(Collected data entries)
[Start of section]

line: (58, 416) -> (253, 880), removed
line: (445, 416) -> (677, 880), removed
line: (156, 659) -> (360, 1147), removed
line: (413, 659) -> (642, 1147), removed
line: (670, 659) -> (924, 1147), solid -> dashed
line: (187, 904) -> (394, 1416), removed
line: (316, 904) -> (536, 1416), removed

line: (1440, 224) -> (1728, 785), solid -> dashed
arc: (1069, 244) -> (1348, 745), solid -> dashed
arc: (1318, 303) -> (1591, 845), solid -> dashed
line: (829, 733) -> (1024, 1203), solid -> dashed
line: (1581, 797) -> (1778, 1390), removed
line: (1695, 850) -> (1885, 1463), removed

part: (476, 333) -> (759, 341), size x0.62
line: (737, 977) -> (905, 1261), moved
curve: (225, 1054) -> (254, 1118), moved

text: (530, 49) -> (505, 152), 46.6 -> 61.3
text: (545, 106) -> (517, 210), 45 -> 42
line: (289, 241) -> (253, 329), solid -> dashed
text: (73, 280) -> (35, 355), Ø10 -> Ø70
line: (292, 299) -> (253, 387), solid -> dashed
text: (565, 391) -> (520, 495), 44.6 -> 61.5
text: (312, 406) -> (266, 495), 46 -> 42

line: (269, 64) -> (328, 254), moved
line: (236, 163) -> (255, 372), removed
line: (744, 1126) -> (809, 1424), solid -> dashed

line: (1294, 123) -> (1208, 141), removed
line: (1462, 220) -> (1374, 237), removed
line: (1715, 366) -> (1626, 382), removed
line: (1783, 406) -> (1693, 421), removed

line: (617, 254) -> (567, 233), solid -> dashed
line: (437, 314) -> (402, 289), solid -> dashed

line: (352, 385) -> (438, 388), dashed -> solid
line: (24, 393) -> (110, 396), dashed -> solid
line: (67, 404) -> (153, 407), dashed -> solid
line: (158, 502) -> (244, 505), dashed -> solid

[End of section]

- [PROBLEM DESCRIPTION] Give a word-for-word copy of the records.

- [SOLUTION FOR THIS PROBLEM]
line: (58, 416) -> (253, 880), removed
line: (445, 416) -> (677, 880), removed
line: (156, 659) -> (360, 1147), removed
line: (413, 659) -> (642, 1147), removed
line: (670, 659) -> (924, 1147), solid -> dashed
line: (187, 904) -> (394, 1416), removed
line: (316, 904) -> (536, 1416), removed

line: (1440, 224) -> (1728, 785), solid -> dashed
arc: (1069, 244) -> (1348, 745), solid -> dashed
arc: (1318, 303) -> (1591, 845), solid -> dashed
line: (829, 733) -> (1024, 1203), solid -> dashed
line: (1581, 797) -> (1778, 1390), removed
line: (1695, 850) -> (1885, 1463), removed

part: (476, 333) -> (759, 341), size x0.62
line: (737, 977) -> (905, 1261), moved
curve: (225, 1054) -> (254, 1118), moved

text: (530, 49) -> (505, 152), 46.6 -> 61.3
text: (545, 106) -> (517, 210), 45 -> 42
line: (289, 241) -> (253, 329), solid -> dashed
text: (73, 280) -> (35, 355), Ø10 -> Ø70
line: (292, 299) -> (253, 387), solid -> dashed
text: (565, 391) -> (520, 495), 44.6 -> 61.5
text: (312, 406) -> (266, 495), 46 -> 42

line: (269, 64) -> (328, 254), moved
line: (236, 163) -> (255, 372), removed
line: (744, 1126) -> (809, 1424), solid -> dashed

line: (1294, 123) -> (1208, 141), removed
line: (1462, 220) -> (1374, 237), removed
line: (1715, 366) -> (1626, 382), removed
line: (1783, 406) -> (1693, 421), removed

line: (617, 254) -> (567, 233), solid -> dashed
line: (437, 314) -> (402, 289), solid -> dashed

line: (352, 385) -> (438, 388), dashed -> solid
line: (24, 393) -> (110, 396), dashed -> solid
line: (67, 404) -> (153, 407), dashed -> solid
line: (158, 502) -> (244, 505), dashed -> solid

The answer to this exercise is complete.